Twenty-five years of quietly getting darker
When the T’au turned up in 2001 they broke a rule the setting didn’t know it had. Everything else in 40K is some flavour of doomed. The Imperium’s rotting, the Eldar are dying, Chaos wins on a long enough timeline, the Orks are the Orks. And then in walk these earnest newcomers with clean lines and an honest belief that things can get better if everyone just cooperates, and it felt like someone had cracked a window in a room that had been sealed since 1987. Plenty of people hated it, and a fair few of them still bring it up.
What’s happened across twenty-five years is that GW has slowly let the cracks show. The dissidents who don’t take to the Greater Good have a habit of quietly disappearing. The caste system is maintained by selective breeding, which the codex states plainly, generations of shaping the Fire caste bigger and stronger and keeping everyone else in their lane. The famous friendly line about asking whether you’ll join them voluntarily comes with a tail about searing the flesh off anyone who says no. And then there’s the Fourth Sphere.
The Fourth Sphere Expansion is the one that gives the game away. The T’au fielded a new experimental slipstream drive, it misfired, and it flung an entire colonisation fleet into the warp, the one place their tidy materialist worldview has no answer for at all. What came back out was not fine. The survivors returned changed, carrying knowledge the Ethereals had no framework for and couldn’t allow to spread, and the official record on the whole affair got very quiet very fast.

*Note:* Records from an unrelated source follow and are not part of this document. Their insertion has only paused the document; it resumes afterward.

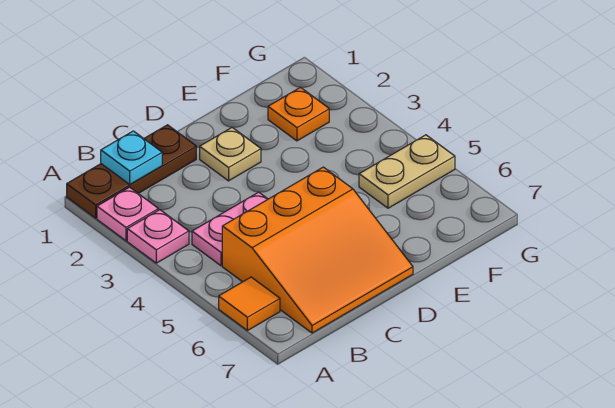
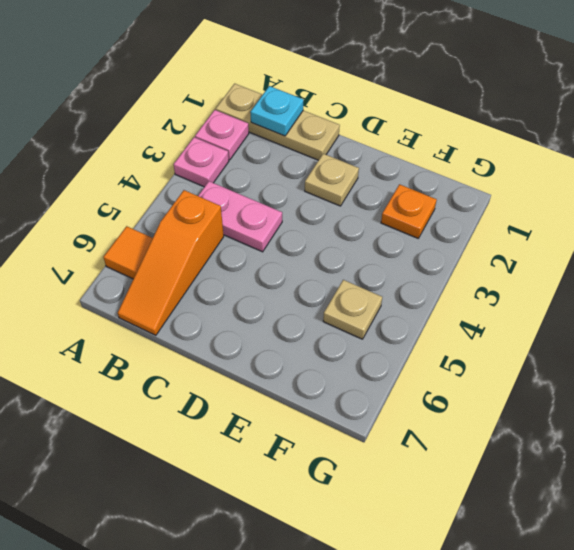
brown plate A1:C1 level 1 -> tan plate A1:C1 level 1
orange slope B5:D7 level 1 top 5 -> orange slope B5:B7 level 1 top 5
tan plate F5:G5 level 1 -> tan plate F5 level 1

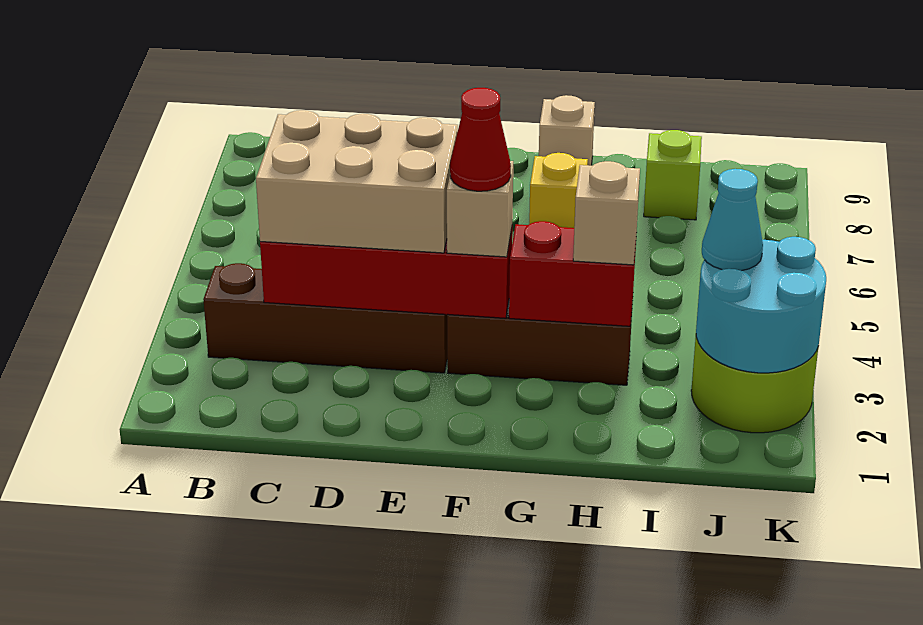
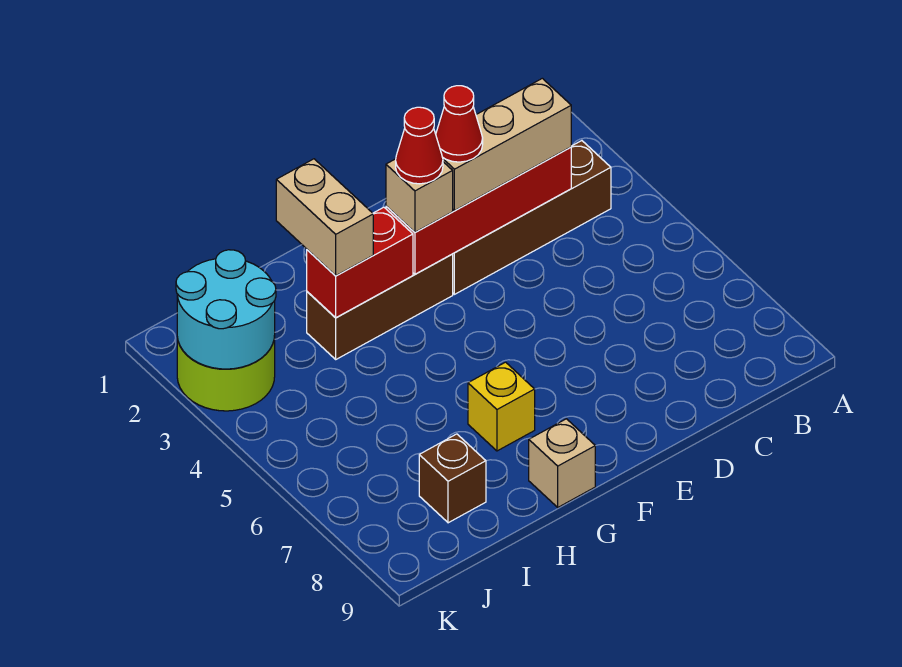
tan brick C3:E4 level 3 -> tan brick C3:E3 level 3
none -> red cone E3 level 4
tan brick H3 level 3 -> tan brick H2:H3 level 3
lime brick I8 level 1 -> brown brick I8 level 1
cyan cone J3 level 3 -> none

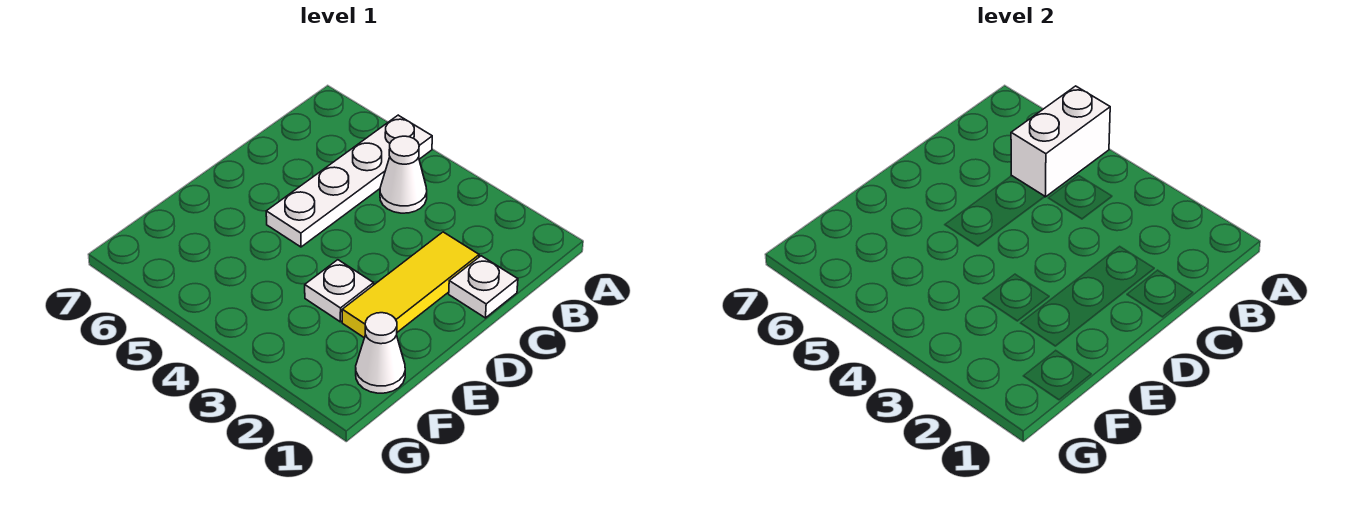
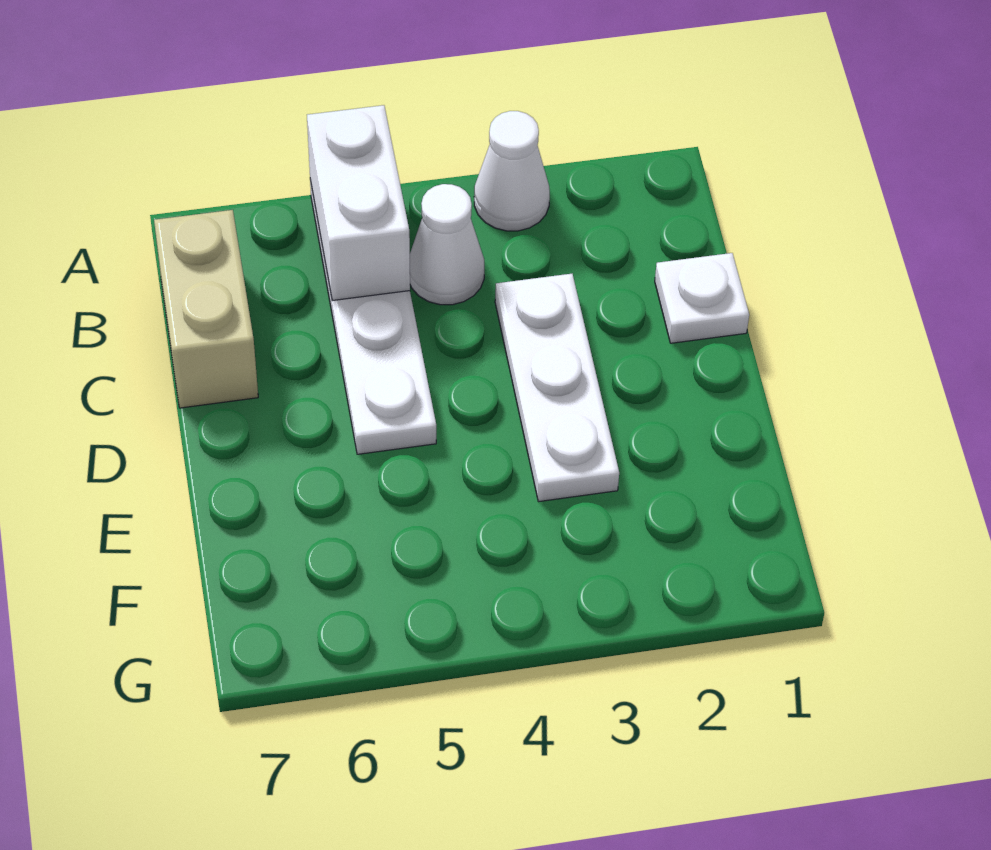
none -> tan brick B7:C7 level 1
yellow tile C2:E2 level 1 -> none
white plate E3 level 1 -> white plate C3:E3 level 1
white cone F1 level 1 -> white cone A3 level 1

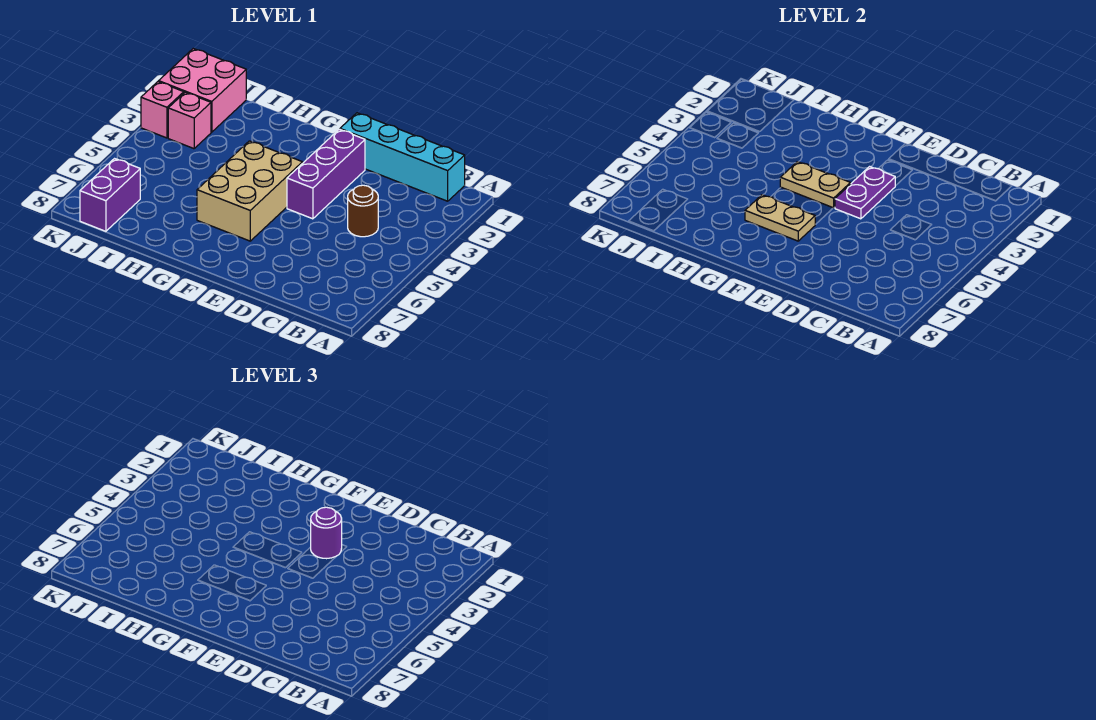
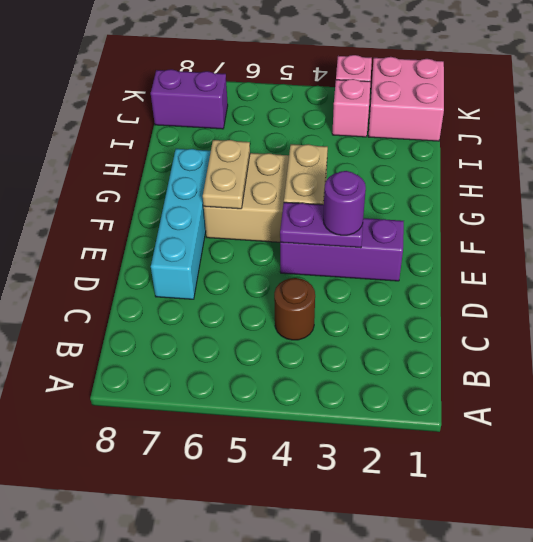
cyan brick B1:E1 level 1 -> cyan brick D7:G7 level 1

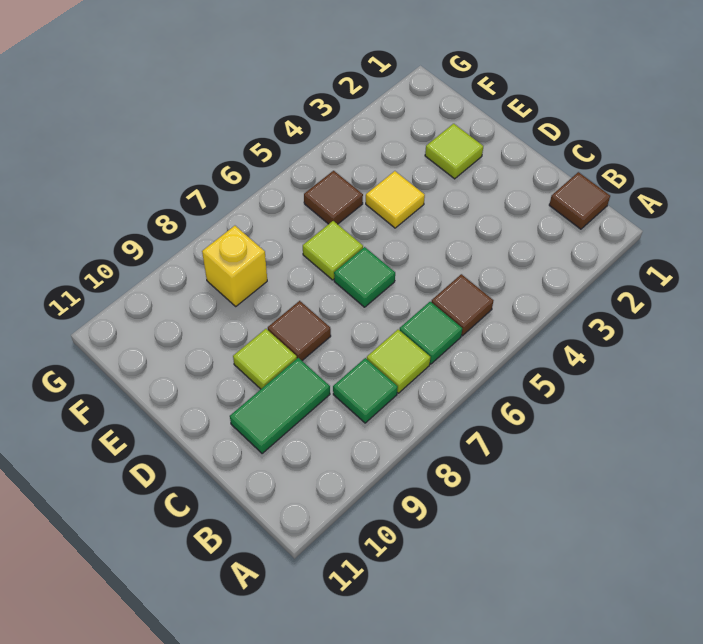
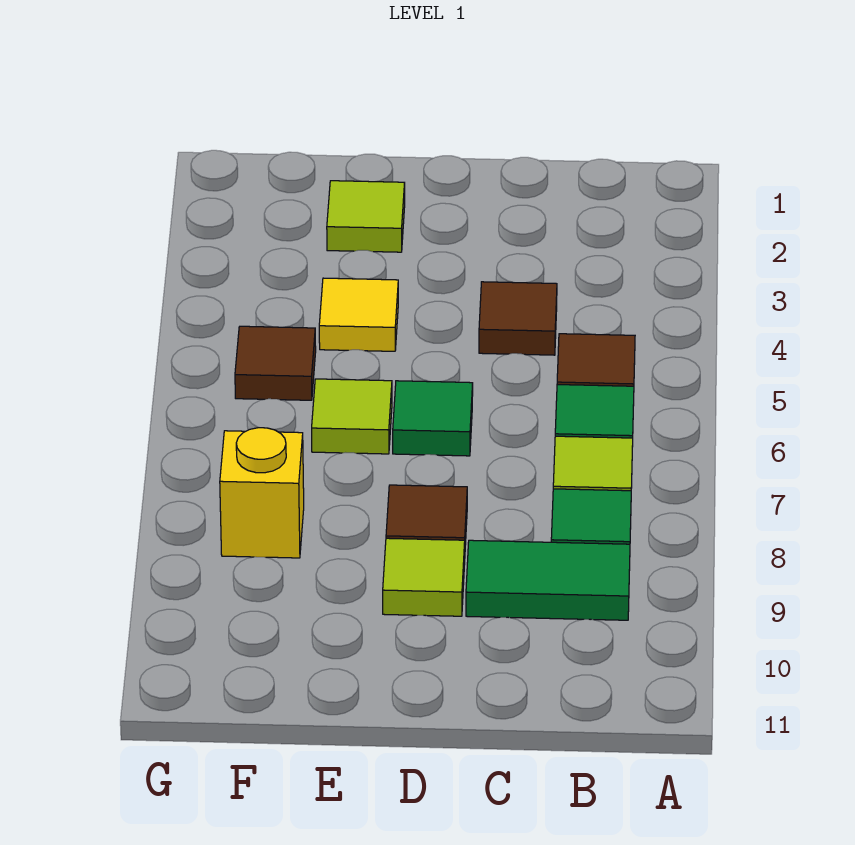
brown tile B1 level 1 -> brown tile C4 level 1
green tile C9:C10 level 1 -> green tile B9:C9 level 1

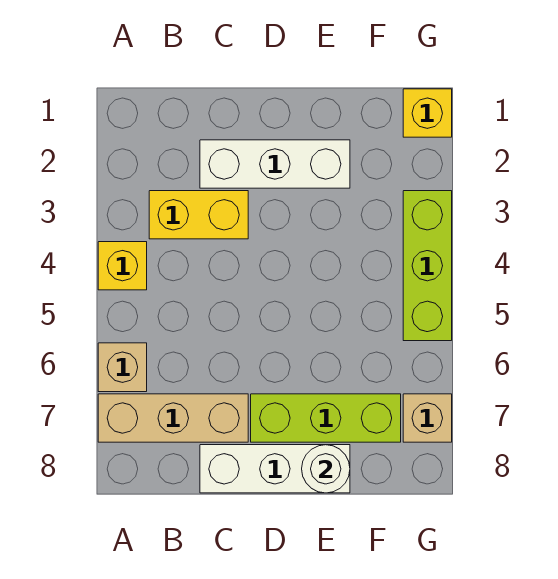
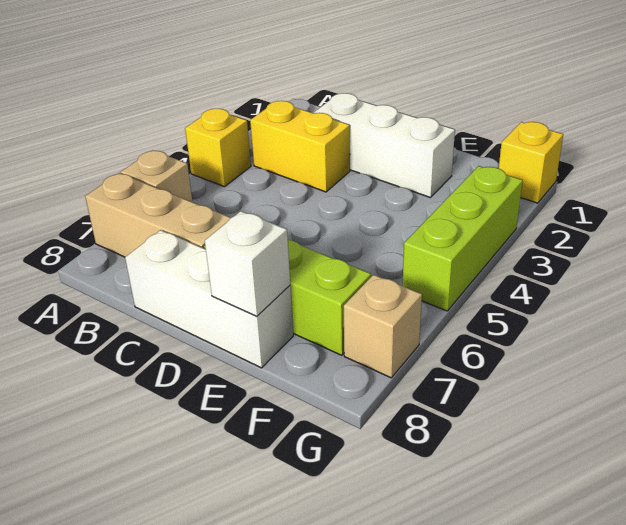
white round brick E8 level 2 -> white brick E8 level 2

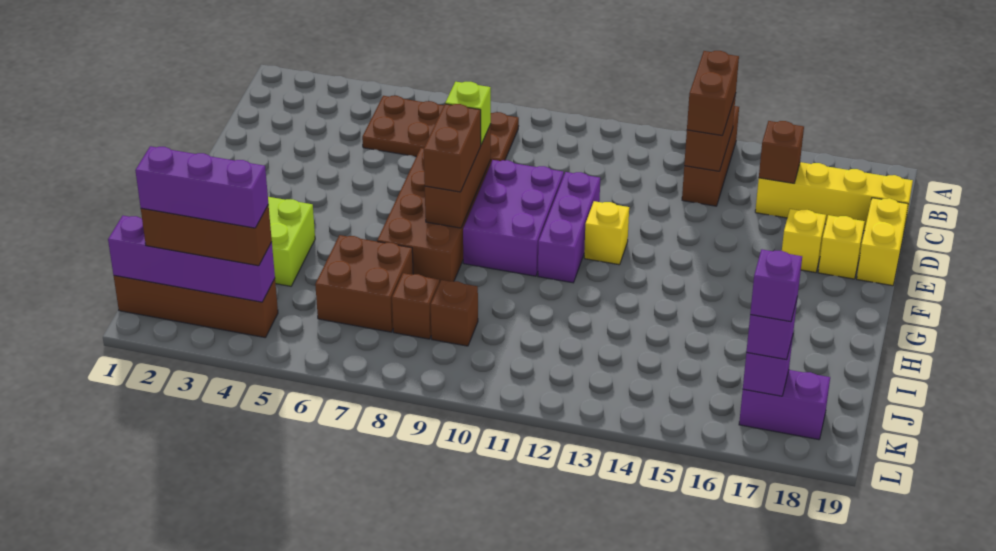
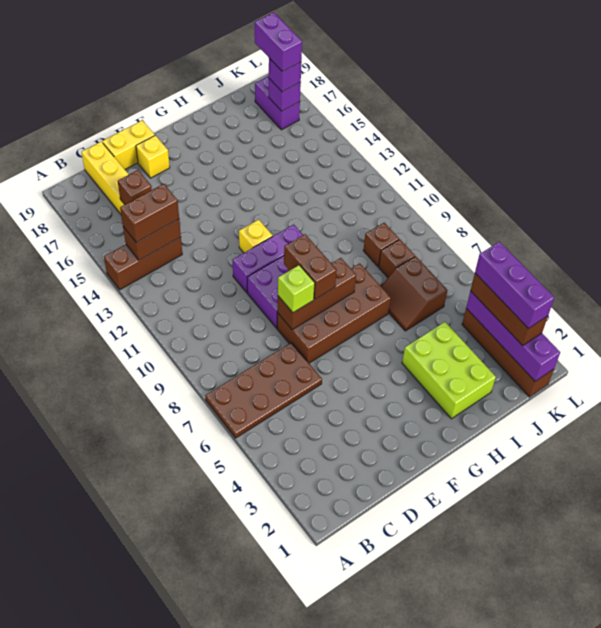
brown plate B5:C8 level 1 -> brown plate A6:D7 level 1
yellow brick E17 level 1 -> none
brown brick F8:G8 level 3 -> brown brick F8:F9 level 3
brown brick I6:J7 level 1 -> brown slope I6:J7 level 1 top J
purple brick K17 level 4 -> purple brick K17:K18 level 4

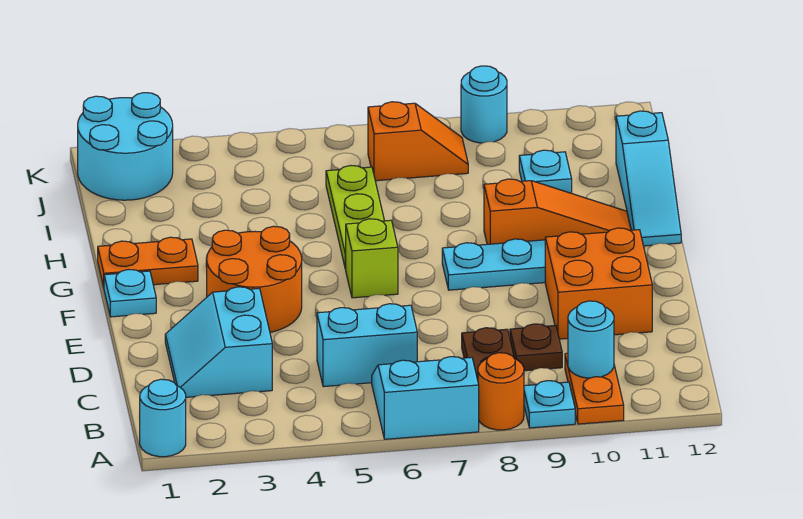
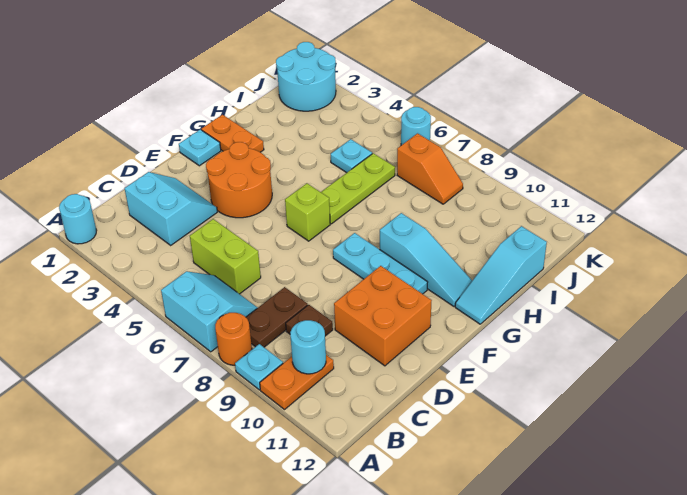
cyan slope C2:D3 level 1 top 3 -> cyan slope C2:D3 level 1 top C
cyan brick C5:C6 level 1 -> lime brick C5:C6 level 1
orange slope G9:G11 level 1 top 9 -> cyan slope G9:G11 level 1 top 9
cyan plate I10 level 1 -> cyan plate I5 level 1
cyan round brick K9 level 1 -> cyan round brick K6 level 1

Kiran’s take, and he plays Death Guard so weigh the source, is that I’m doing the thing where I make a faction more interesting than GW actually wrote it. He reckons the sinister reading is mostly Imperial propaganda getting laundered through the fanbase, that the Inquisition would obviously brand a happy blue commune as mind-control, because the alternative is admitting a xenos society simply runs better than theirs does. And honestly he might be right. Most of what we “know” about Ethereal control comes from Imperial sources with every reason to lie about it. The dissection, the pheromone theory, the whole mind-control framing, all of it filtered through people who’d exterminatus the empire tomorrow if they had the ships to spare. I started this paragraph meaning to knock his argument flat and I’ve mostly talked myself into it.
Except the forehead organ is real. The six-thousand-year sprint is real inside the fiction, a piece of established canon nobody has ever bothered to explain. The “artificially dynamic” line came straight from the people who build the game. Whatever’s actually going on with the T’au, part of the strangeness is baked in at the design level, and the Imperium didn’t have to invent any of it. So I end up roughly where I started, only a bit less sure of my footing.
Twenty-five years in, the T’au are still the only major faction whose central mystery hasn’t been answered, and the Imperium keeps meaning to deal with them and never quite manages it. Even Guilliman has been awake for years now and never said a public word about the young empire sitting on the galaxy’s eastern doorstep. The next codex could close the Ethereal question any time GW feels like it. I’d honestly rather they didn’t. Meanwhile the Combat Patrol’s still under my desk, and the anniversary went by without so much as a Warhammer Community article, which for the faction that once quietly broke the whole setting’s mood feels about right.